Se connecterS'abonner en ligne

Kashagan : Oui, il existe du pétrole plus facile à extraire !

Référence de l'article : MPK3714
ImprimerEnvoyer par mailLinkedInTwitterFacebook
écrit par Aymeric de VILLARET,

Et maintenant, pas de reprise de la production avant 2016.Et des milliards de dollars de coût de réparation.Décidément la mise en œuvre de Kashagan au Kazakhstan, la plus grande découverte de pétrole de ces dernières années (13 milliards de barils) tourne à une véritable débâcle.

Des milliards de dollars de coûts supplémentaires, et pas de production avant 2016…

Comme l’avait dit fin avril, Claudio Descalzi, Directeur Général d’ENI depuis mai – le groupe pétrolier italien étant opérateur du champ --, les éléments de réponse commencent à apparaître sur une estimation des coûts nécessaires pour faire redémarrer le champ de Kashagan, arrêté depuis septembre 2013 après une production de moins d’un mois et un retard de 8 ans :

Selon le WS Journal en date du 10 juin http://online.wsj.com/articles/production-at-kazakhstans-kashagan-oil-field-halted-until-2016-1402400700# , « remplacer les deux pipelines connectés à l’île artificielle offshore coûterait plusieurs milliards de dollars ». 

En outre, alors que les partenaires du projet pensaient en avril que la production pourrait reprendre au S2 2015, il semblerait, selon les mêmes sources, que vu le mauvais état des pipelines, il n’y ait pas de production maintenant avant 2016.

Un nouveau « managing director » en provenance d’ExxonMobil

Ce nouveau retard (mais est-ce le dernier ?) intervient à un moment où de nombreuses spéculations ont surgi après que Stéphane de Mahieu (d’ExxonMobil) ait été nommé « managing director » du consortium en charge du projet, amenant certains à penser que ExxonMobil pourrait du coup en devenir l’opérateur à la place de l’italien ENI.

D’autres coûts surement à ajouter

Il est clair qu’aux coûts consécutifs aux changements de ces pipes, vont s’ajouter, et là on va entrer dans une phase nettement plus délicate :

1) Les pénalités vis-à-vis de l’Etat Kazakh
2) Les renégociations nécessaires entre ce même Etat kazakh et le consortium.
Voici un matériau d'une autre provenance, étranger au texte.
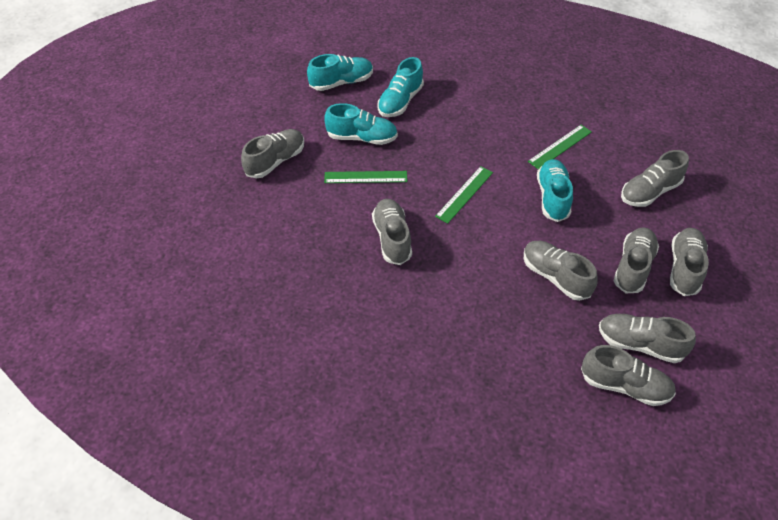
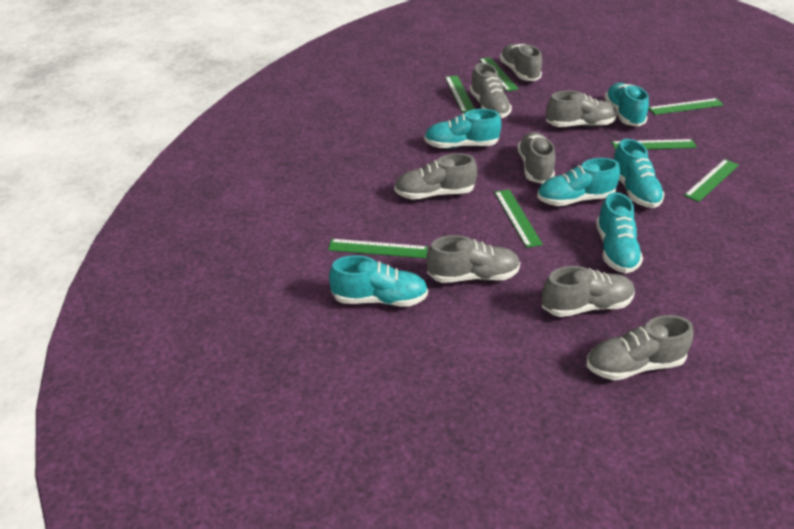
green ruler: 3 -> 7
turquoise shoe: 4 -> 6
Rappelons que chaque dépassement de date pour la mise en production s’est traduit par une compensation vis-à-vis de l’Etat ou de la société pétrolière d’Etat KazMunaiGaz.

Quid des estimations des réserves ?

A ce jour, le montant des réserves d’hydrocarbures mis dans les livres (booké en anglais) n’a pas été modifié dans les rapports annuels. Ainsi, ENI estime ses réserves pour Kashagan à fin 2013 à 565 millions contre 568 fin 2012.
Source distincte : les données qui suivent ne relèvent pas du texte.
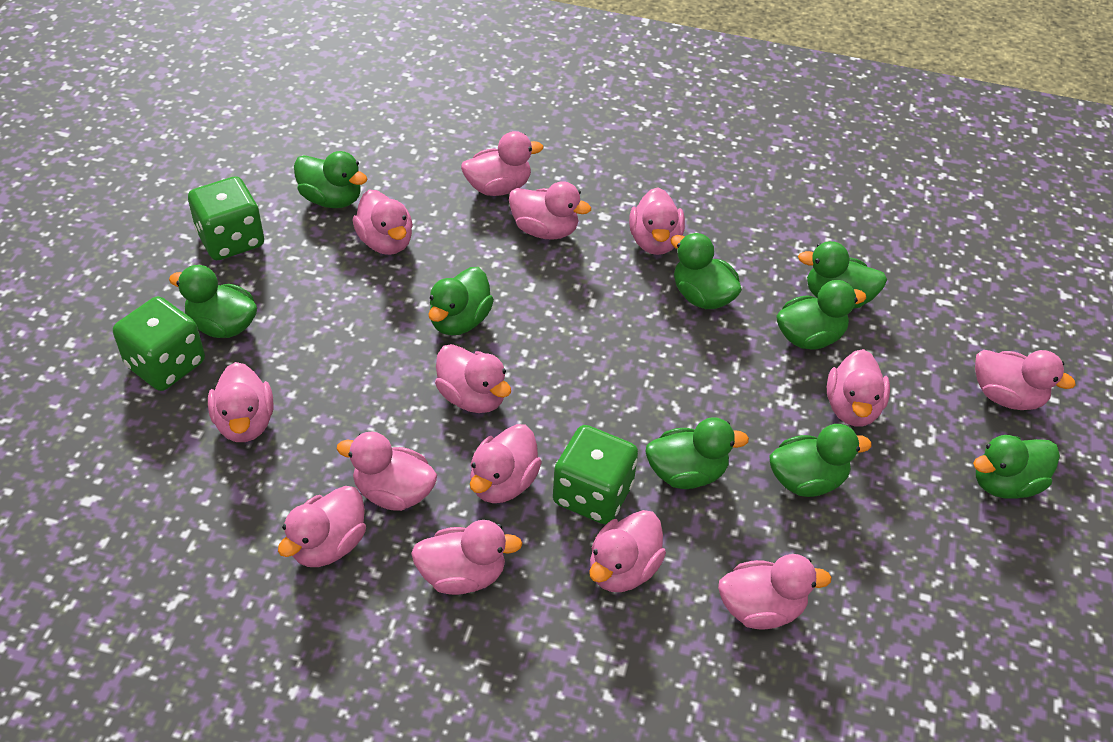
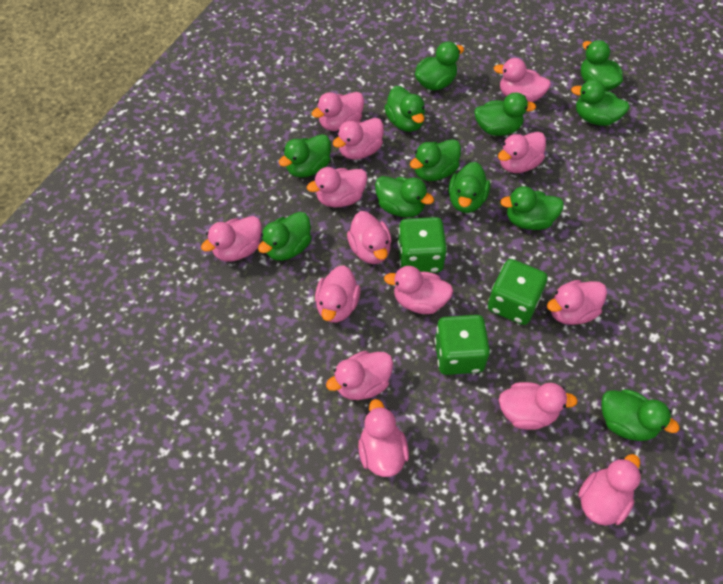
green duck: 9 -> 12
On est en droit de s’interroger sur une baisse à venir, si le contrat avec l’Etat devait être revu. Pour mémoire lors d’une précédente révision du contrat, les partenaires du consortium ont dû céder une part de leur participation à KazMunaigaz (entreprise d’Etat kazakhe), pour un prix modéré.

Notes sur Kashagan

Le consortium NCOC (North Caspian Operating Company) en charge de Kashagan comprend l’entreprise d’Etat kazakhe KazMunaiGaz, l’italien ENI, l’américain ExxonMobil, l’anglo-hollandais RD Shell, le français Total, chacun 16,81%, le japonais Inpex avec 7,56% et le chinois CNPC qui vient de racheter la part de l’américain ConocoPhillips qui avait 8,4%.

Notons que le consortium se devait de produire contractuellement à la fin octobre 2013, 75,000 barils par jour, afin de pouvoir être remboursé de ses coûts ultérieurs … ce qui n’a pas été le cas : le champ produisait 60,000 barils par jour, la veille du jour où il s’est arrêté.

Historique de Kashagan

Rappelons l’historique du 11 septembre 2013 à fin décembre :

1) 11 septembre 2013, avec 8 ans de retard, des coûts à ce jour quintuplés par rapport aux premières estimations, la production débute,
2) Arrêt le 25 septembre,
3) Redémarrage le 6 octobre, re arrêt le 10 octobre, soit juste 3 à 4 jours de production lors de cette seconde phase,
4) 24 octobre, NCOC indique qu’il faudra plusieurs semaines avant de redémarrer…sans plus de précisions….
5) 8 novembre : selon le WSJ, la production ne redémarrera pas avant 2014
6) 10 novembre : Christophe de Margerie, PDG de Total, un des partenaires de Kashagan, confirme que la production ne redémarrera pas avant 2014,
7) 5 décembre : les fuites de gaz seraient dues à des fissures consécutives à des faiblesses du fait de la forte concentration en H2S ; les tests en laboratoire pour remédier aux défauts pourraient prendre plusieurs semaines et les réponses à y apporter connues début 2014,
8) 7 décembre : Paolo Scaroni, Directeur général d’ENI, opérateur de Kashagan, indique qu’il espère un redémarrage du champ avant 2015…

Conclusion

La saga Kashagan ne peut que mettre en lumière les difficultés du secteur du pétrole et rappeler qu’il existe du pétrole facile et du pétrole moins facile !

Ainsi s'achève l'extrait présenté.